A user-provided free-form text description.

grants

Sequence

The grants associated with the schema. See grants.

name

String

The name of schema, relative to the parent catalog.

properties

Map

A map of key-value properties attached to the schema.

storage_root

String

The storage root URL for managed tables within the schema.

Examples

The following example defines a pipeline with the resource key my_pipeline that creates a Unity Catalog schema with the key my_schema as the target:

YAML
resources:
pipelines:
my_pipeline:
name: test-pipeline-{{.unique_id}}
libraries:
- notebook:
path: ./nb.sql
development: true
catalog: main
target: ${resources.schemas.my_schema.id}

schemas:
my_schema:
name: test-schema-{{.unique_id}}
catalog_name: main
comment: This schema was created by DABs.

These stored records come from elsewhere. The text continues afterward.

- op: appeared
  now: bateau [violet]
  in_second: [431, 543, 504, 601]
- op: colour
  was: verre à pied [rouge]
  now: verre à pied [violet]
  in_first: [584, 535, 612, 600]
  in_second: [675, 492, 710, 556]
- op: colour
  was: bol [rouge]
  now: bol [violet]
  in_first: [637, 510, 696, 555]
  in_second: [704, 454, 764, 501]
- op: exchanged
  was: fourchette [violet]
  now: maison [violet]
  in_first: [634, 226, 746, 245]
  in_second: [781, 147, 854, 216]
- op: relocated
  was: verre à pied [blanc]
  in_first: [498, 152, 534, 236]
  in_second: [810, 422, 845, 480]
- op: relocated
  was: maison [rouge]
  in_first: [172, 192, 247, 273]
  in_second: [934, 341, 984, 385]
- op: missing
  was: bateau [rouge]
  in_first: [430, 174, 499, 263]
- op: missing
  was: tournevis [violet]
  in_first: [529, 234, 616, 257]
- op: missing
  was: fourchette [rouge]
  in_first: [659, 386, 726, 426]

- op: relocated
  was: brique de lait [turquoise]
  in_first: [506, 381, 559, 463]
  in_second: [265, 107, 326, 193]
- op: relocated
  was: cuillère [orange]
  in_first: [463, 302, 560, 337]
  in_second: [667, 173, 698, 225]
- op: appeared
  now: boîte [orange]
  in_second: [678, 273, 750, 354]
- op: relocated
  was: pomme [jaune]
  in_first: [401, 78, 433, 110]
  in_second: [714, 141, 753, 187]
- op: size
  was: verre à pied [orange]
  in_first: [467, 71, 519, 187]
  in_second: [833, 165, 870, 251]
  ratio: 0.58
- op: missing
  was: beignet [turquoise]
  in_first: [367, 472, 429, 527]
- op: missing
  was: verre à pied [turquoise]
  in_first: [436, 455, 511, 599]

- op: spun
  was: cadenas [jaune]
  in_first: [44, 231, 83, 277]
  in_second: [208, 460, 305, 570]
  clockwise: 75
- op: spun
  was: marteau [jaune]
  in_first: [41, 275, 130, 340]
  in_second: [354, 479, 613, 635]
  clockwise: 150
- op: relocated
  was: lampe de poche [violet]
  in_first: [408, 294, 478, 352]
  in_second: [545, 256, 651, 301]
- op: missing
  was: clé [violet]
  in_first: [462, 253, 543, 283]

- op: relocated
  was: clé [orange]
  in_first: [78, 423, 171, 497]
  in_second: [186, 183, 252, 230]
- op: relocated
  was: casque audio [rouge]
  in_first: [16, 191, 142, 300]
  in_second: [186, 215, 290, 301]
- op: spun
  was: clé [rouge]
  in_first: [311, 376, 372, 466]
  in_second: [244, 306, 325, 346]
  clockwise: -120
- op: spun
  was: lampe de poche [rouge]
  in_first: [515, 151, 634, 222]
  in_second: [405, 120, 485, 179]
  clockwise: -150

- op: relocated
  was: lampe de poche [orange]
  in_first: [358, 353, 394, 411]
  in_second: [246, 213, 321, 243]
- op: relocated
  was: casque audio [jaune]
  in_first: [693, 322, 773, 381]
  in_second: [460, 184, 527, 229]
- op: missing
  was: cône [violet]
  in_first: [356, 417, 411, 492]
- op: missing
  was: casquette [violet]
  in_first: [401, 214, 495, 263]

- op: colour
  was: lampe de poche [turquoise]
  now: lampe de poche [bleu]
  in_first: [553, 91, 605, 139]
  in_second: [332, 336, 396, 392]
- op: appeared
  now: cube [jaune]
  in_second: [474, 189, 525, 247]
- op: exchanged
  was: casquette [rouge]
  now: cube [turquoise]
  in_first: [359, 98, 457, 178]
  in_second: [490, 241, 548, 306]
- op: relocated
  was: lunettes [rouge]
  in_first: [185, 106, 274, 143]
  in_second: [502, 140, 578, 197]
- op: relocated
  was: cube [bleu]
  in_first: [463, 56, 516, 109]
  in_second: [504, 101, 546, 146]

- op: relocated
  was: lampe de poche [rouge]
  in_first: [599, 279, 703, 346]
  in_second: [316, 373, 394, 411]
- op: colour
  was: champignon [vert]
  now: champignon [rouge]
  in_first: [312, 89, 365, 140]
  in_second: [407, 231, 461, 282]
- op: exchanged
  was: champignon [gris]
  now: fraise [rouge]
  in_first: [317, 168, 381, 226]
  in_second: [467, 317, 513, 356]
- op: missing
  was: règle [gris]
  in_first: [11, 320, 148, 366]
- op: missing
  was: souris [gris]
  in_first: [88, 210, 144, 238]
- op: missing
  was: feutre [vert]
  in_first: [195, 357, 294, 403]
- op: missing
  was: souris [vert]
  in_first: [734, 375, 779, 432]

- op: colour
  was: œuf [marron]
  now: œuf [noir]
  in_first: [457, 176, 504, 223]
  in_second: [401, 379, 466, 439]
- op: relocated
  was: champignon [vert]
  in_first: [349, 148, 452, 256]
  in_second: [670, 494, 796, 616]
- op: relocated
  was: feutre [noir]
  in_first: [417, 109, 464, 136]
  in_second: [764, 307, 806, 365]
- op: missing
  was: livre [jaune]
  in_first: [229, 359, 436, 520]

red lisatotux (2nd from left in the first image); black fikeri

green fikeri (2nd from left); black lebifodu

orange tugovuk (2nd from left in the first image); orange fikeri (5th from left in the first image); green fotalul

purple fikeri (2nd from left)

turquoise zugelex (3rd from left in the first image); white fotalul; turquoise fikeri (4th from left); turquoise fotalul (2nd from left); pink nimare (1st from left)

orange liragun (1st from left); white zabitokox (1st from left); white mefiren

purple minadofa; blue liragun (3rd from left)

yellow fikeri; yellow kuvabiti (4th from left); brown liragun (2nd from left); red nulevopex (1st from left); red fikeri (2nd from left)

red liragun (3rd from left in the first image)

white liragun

A top-level grants mapping is not supported by Databricks Asset Bundles, so if you want to set grants for a schema, define the grants for the schema within the schemas mapping. For more information about grants, see Show, grant, and revoke privileges.

The following example defines a Unity Catalog schema with grants:

YAML
resources:
schemas:
my_schema:
name: test-schema
grants:
- principal: users
privileges:
- SELECT
- principal: my_team
privileges:
- CAN_MANAGE
catalog_name: main

volume (Unity Catalog)

Type: Map

The volume resource type allows you to define and create Unity Catalog volumes as part of a bundle. When deploying a bundle with a volume defined, note that:

  • A volume cannot be referenced in the artifact_path for the bundle until it exists in the workspace. Hence, if you want to use Databricks Asset Bundles to create the volume, you must first define the volume in the bundle, deploy it to create the volume, then reference it in the artifact_path in subsequent deployments.
  • Volumes in the bundle are not prepended with the dev_${workspace.current_user.short_name} prefix when the deployment target has mode: development configured. However, you can manually configure this prefix. See Custom presets.
YAML
volumes:
<volume-name>:
<volume-field-name>: <volume-field-value>

Key

Type

Description

catalog_name

String

The name of the catalog of the schema and volume.

comment

String

The comment attached to the volume.

grants

Sequence

The grants associated with the volume. See grants.

name

String

The name of the volume.

schema_name

String

The name of the schema where the volume is.

storage_location

String

The storage location on the cloud.

volume_type

String

The volume type, either EXTERNAL or MANAGED. An external volume is located in the specified external location. A managed volume is located in the default location which is specified by the parent schema, or the parent catalog, or the metastore.

Example

The following example creates a Unity Catalog volume with the key my_volume:

YAML
resources:
volumes:
my_volume:
catalog_name: main
name: my_volume
schema_name: my_schema

For an example bundle that runs a job that writes to a file in Unity Catalog volume, see the bundle-examples GitHub repository.

Common objects

grants

Type: Sequence

Key

Type

Description

principal

String

The name of the principal that will be granted privileges.

privileges

Sequence

The privileges to grant to the specified entity.